Movement In corrections, a movement refers to an admission or a release from a status such as prisoner, parolee, or probationer. Unless specifically noted, a transfer between facilities does not count as a movement.
 
Parole Parole refers to criminal offenders who are conditionally released from prison to serve the remaining portion of their sentence in the community. Prisoners may be released to parole by a parole board decision (discretionary release/discretionary parole), according to provisions of a statute (mandatory release/mandatory parole), through other types of post-custody conditional supervision, or as the result of a sentence to a term of supervised release. In the federal system, a term of supervised release is a sentence to a fixed period of supervision in the community that follows a sentence to a period of incarceration in federal prison, both of which are ordered at the time of sentencing by a federal judge.
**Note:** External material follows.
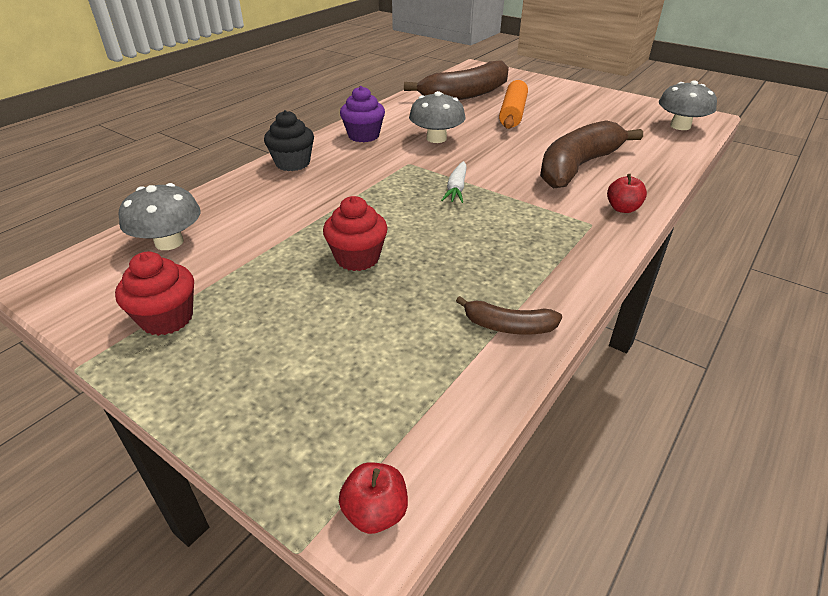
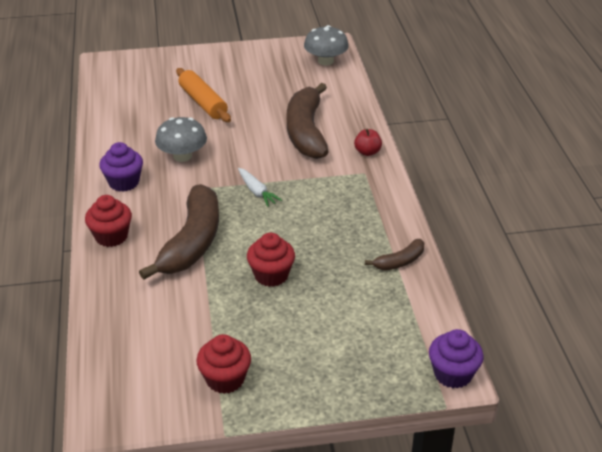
camera: 45 degrees left, 0 degrees up
(169, 242) = (135, 343): grey mushroom -> none
(293, 163) = (111, 236): black cupcake -> red cupcake
(375, 512) = (453, 374): red apple -> purple cupcake
(466, 94) = (141, 99): brown banana -> brown banana (192, 242)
Parolees can have a number of different supervision statuses including active supervision, which means they are required to regularly report to a parole authority in person, by mail, or by telephone. Some parolees may be on an inactive status which means they are excluded from regularly reporting, and that could be due to a number of reasons. For instance, some may receive a reduction in supervision, possibly due to compliance or meeting all required conditions before the parole sentence terminates, and therefore may be moved from an active to inactive status. Other supervision statues include parolees who only have financial conditions remaining, have absconded, or who have active warrants. Parolees are also typically required to fulfill certain conditions and adhere to specific rules of conduct while in the community. Failure to comply with any of the conditions can result in a return to incarceration.
 
Probation Probation refers to adult offenders whom courts place on supervision in the community through a probation agency, generally in lieu of incarceration. However, some jurisdictions do sentence probationers to a combined short-term incarceration sentence immediately followed by probation, which is referred to as a split sentence. Probationers can have a number of different supervision statuses including active supervision, which means they are required to regularly report to a probation authority in person, by mail, or by telephone. Some probationers may be on an inactive status which means they are excluded from regularly reporting, and that could be due to a number of reasons. For instance, some probationers may be placed on inactive status immediately because the severity of the offense was minimal or some may receive a reduction in supervision and therefore may be moved from an active to inactive status. Other supervision statuses include probationers who only have financial conditions remaining, have absconded, or who have active warrants. In many instances, while on probation, offenders are required to fulfill certain conditions of their supervision (e.g., payment of fines, fees or court costs, participation in treatment programs) and adhere to specific rules of conduct while in the community. Failure to comply with any conditions can result in incarceration.